Configuring cli to a username, password and competition. This config file is available in

    ~/.kaggle-cli/config

you can edit this file as you start your new competition.

    kg config -g -u 'username' -p 'password' -c 'dogs-vs-cats-redux-kernels-edition'

finally create directory called redux under data as data/redux and download the competition data. Unzip the files. Before downloading accept to competition rules in the website

    kg download

%matplotlib inline
import utils; reload(utils)
from utils import *

Using gpu device 0: Tesla K80 (CNMeM is disabled, cuDNN 5103)
/home/ubuntu/anaconda2/lib/python2.7/site-packages/theano/sandbox/cuda/__init__.py:600: UserWarning: Your cuDNN version is more recent than the one Theano officially supports. If you see any problems, try updating Theano or downgrading cuDNN to version 5.
  warnings.warn(warn)
Using Theano backend.

batch_size=64

Segregate Data

current_dir = os.getcwd()
LESSON_HOME_DIR = current_dir
DATA_HOME_DIR = current_dir+'/data/redux'

%cd $DATA_HOME_DIR

/home/ubuntu/courses/deeplearning1/nbs/data/redux

%cd train

/home/ubuntu/courses/deeplearning1/nbs/data/redux/train

%mkdir $DATA_HOME_DIR/valid
# also create sample train and sample test
%mkdir $DATA_HOME_DIR/sample
%mkdir $DATA_HOME_DIR/sample/train
%mkdir $DATA_HOME_DIR/sample/valid

%ls -l | wc -l

# select all the file paths ending with *jpg
g = glob('*.jpg')
# shuffle file paths
shuf = np.random.permutation(g)
shuf[:5]

array(['dog.7046.jpg', 'cat.11353.jpg', 'cat.9465.jpg', 'dog.4110.jpg', 'dog.1306.jpg'], 
      dtype='|S13')

# rename 2000 random files
for i in range(2000):
    os.rename(shuf[i],DATA_HOME_DIR+'/valid/'+shuf[i])

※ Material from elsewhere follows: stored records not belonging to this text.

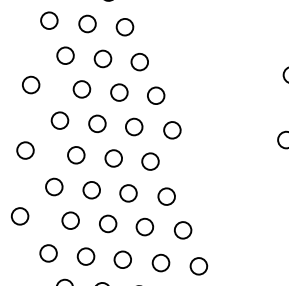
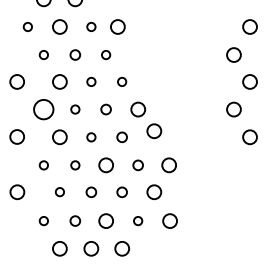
circle: (49, 20) -> (27, 26), size x0.6
circle: (125, 26) -> (91, 26), size x0.6
circle: (156, 29) -> (117, 26), added
circle: (65, 55) -> (43, 54), size x0.6
circle: (103, 58) -> (75, 54), size x0.7
circle: (139, 61) -> (105, 54), size x0.6
circle: (119, 92) -> (91, 81), size x0.6
circle: (155, 95) -> (121, 81), size x0.6
circle: (59, 120) -> (43, 109), size x1.4
circle: (97, 123) -> (75, 109), size x0.6
circle: (133, 126) -> (105, 109), size x0.7
circle: (113, 158) -> (91, 137), size x0.6
circle: (189, 158) -> (154, 131), added
circle: (149, 161) -> (121, 137), size x0.7
circle: (53, 187) -> (43, 165), size x0.6
circle: (91, 190) -> (75, 165), size x0.6
circle: (165, 196) -> (137, 165), size x0.7
circle: (202, 199) -> (168, 165), added
circle: (70, 219) -> (59, 191), size x0.6
circle: (108, 224) -> (91, 192), size x0.7
circle: (143, 227) -> (121, 192), size x0.7
circle: (48, 252) -> (43, 220), size x0.6
circle: (86, 255) -> (75, 220), size x0.7
circle: (160, 262) -> (137, 220), size x0.6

# check number of files in train now
%ls -l | wc -l

# lets try to make our model run for a sample. copy files from train and valid to sample/train, sample/valid

from shutil import copyfile

# we are in /data/redux/train
g = glob('*.jpg')
shuf = np.random.permutation(g)
for i in range(200):
    copyfile(shuf[i],DATA_HOME_DIR+'/sample/train/'+shuf[i])

%cd $DATA_HOME_DIR/valid

/home/ubuntu/courses/deeplearning1/nbs/data/redux/valid

%ls -l | wc -l

g = glob('*.jpg')
shuf = np.random.permutation(g)
for i in range(50):
    copyfile(shuf[i],DATA_HOME_DIR+'/sample/valid/'+shuf[i])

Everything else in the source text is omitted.